But Toba hit Eurasia and North Africa way harder than it did North America. Which is curious. Because there was no mass die off in the Americas at that time. Which means Supervolcanos might not be full hemisphere in intensity. If that is the case then Eurasia this time won't get hit as hard.
 

Bear Ribs

Well-known member
But Toba hit Eurasia and North Africa way harder than it did North America. Which is curious. Because there was no mass die off in the Americas at that time. Which means Supervolcanos might not be full hemisphere in intensity. If that is the case then Eurasia this time won't get hit as hard.
North America was heavily glaciated at that point, the Last Glacial Period began there about 115,000 years ago there, so needless to say most of its surviving animals were already equipped to deal with the cold and there were relatively few dieoffs.

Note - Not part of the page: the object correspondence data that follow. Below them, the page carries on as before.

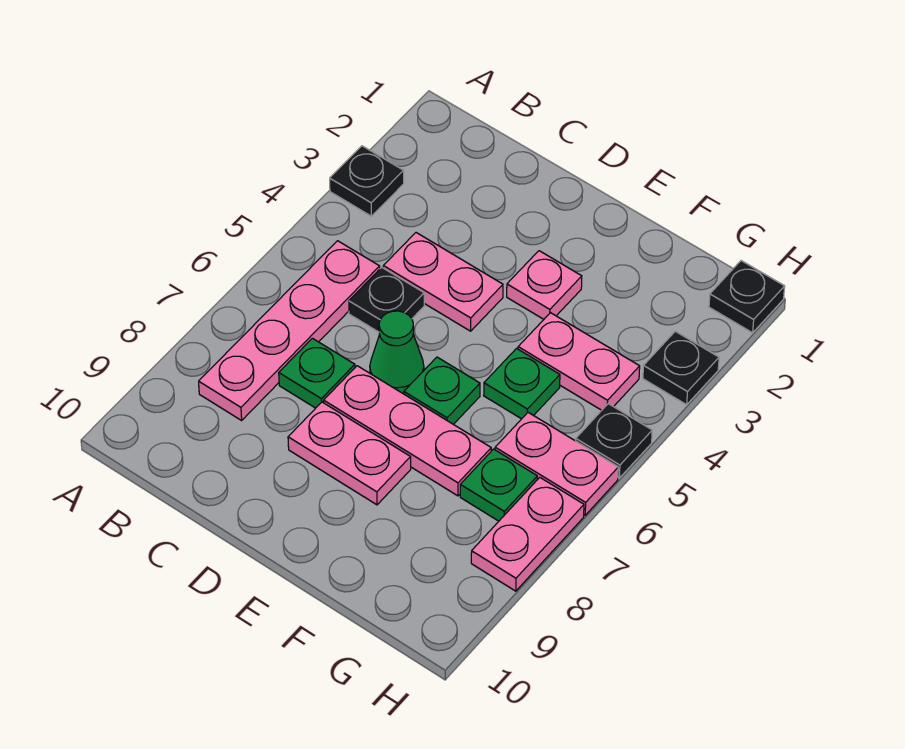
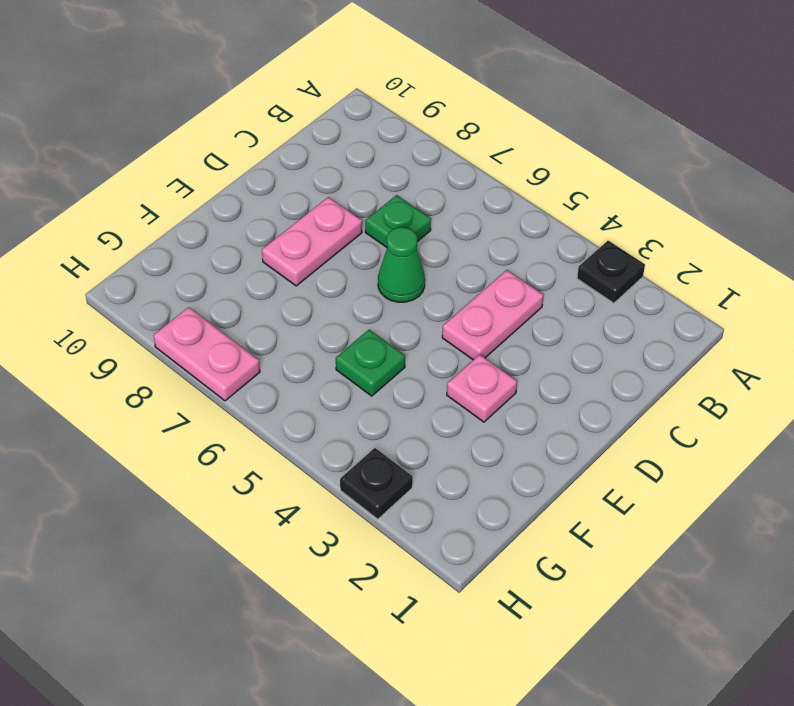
none -> pink plate B5:B8 level 1
none -> black plate C5 level 1
none -> pink plate D7:F7 level 1

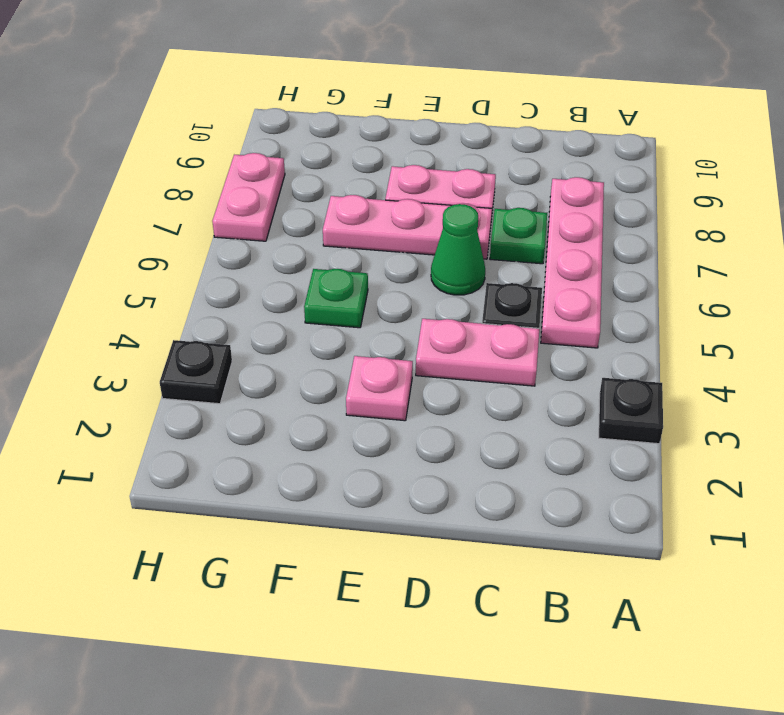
none -> green plate E6 level 1
none -> pink plate F4:G4 level 1
none -> pink plate G6:H6 level 1

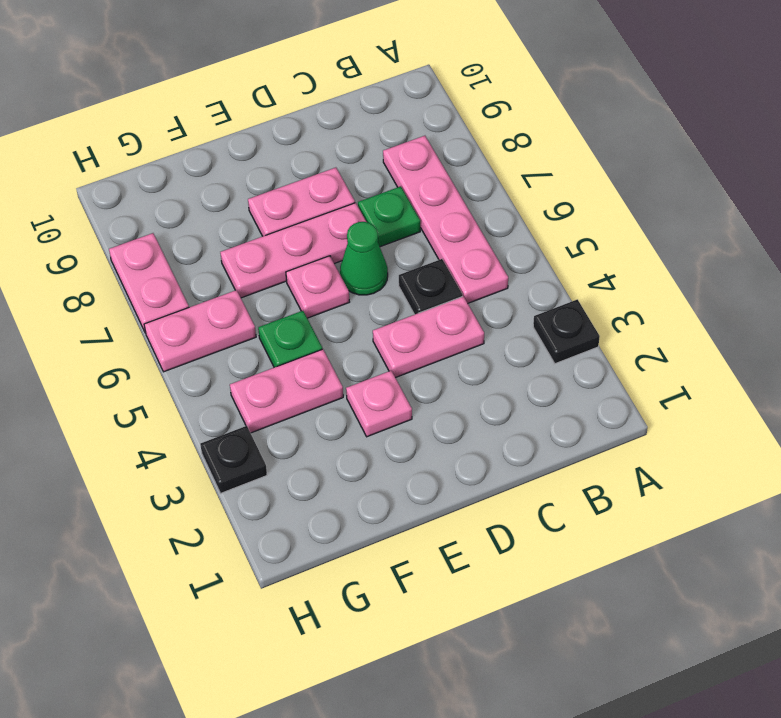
pink plate E6 level 1 -> green plate E6 level 1
none -> green plate G7 level 1
none -> black plate H1 level 1
none -> black plate H5 level 1

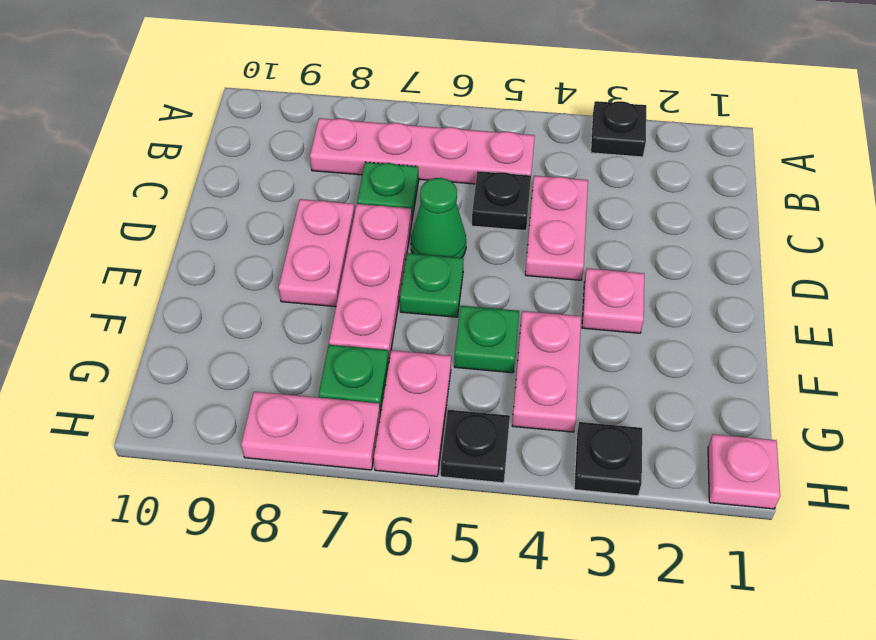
pink plate H1 level 1 -> black plate H1 level 1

The much smaller Tambora eruption had no problem hitting North America from Indonesia, indicating a lack of any such protective winds.
 

Bacle

When the effort is no longer profitable...
Founder
But Toba hit Eurasia and North Africa way harder than it did North America. Which is curious. Because there was no mass die off in the Americas at that time. Which means Supervolcanos might not be full hemisphere in intensity. If that is the case then Eurasia this time won't get hit as hard.
Toba is a firecracker compared to Yellowstone.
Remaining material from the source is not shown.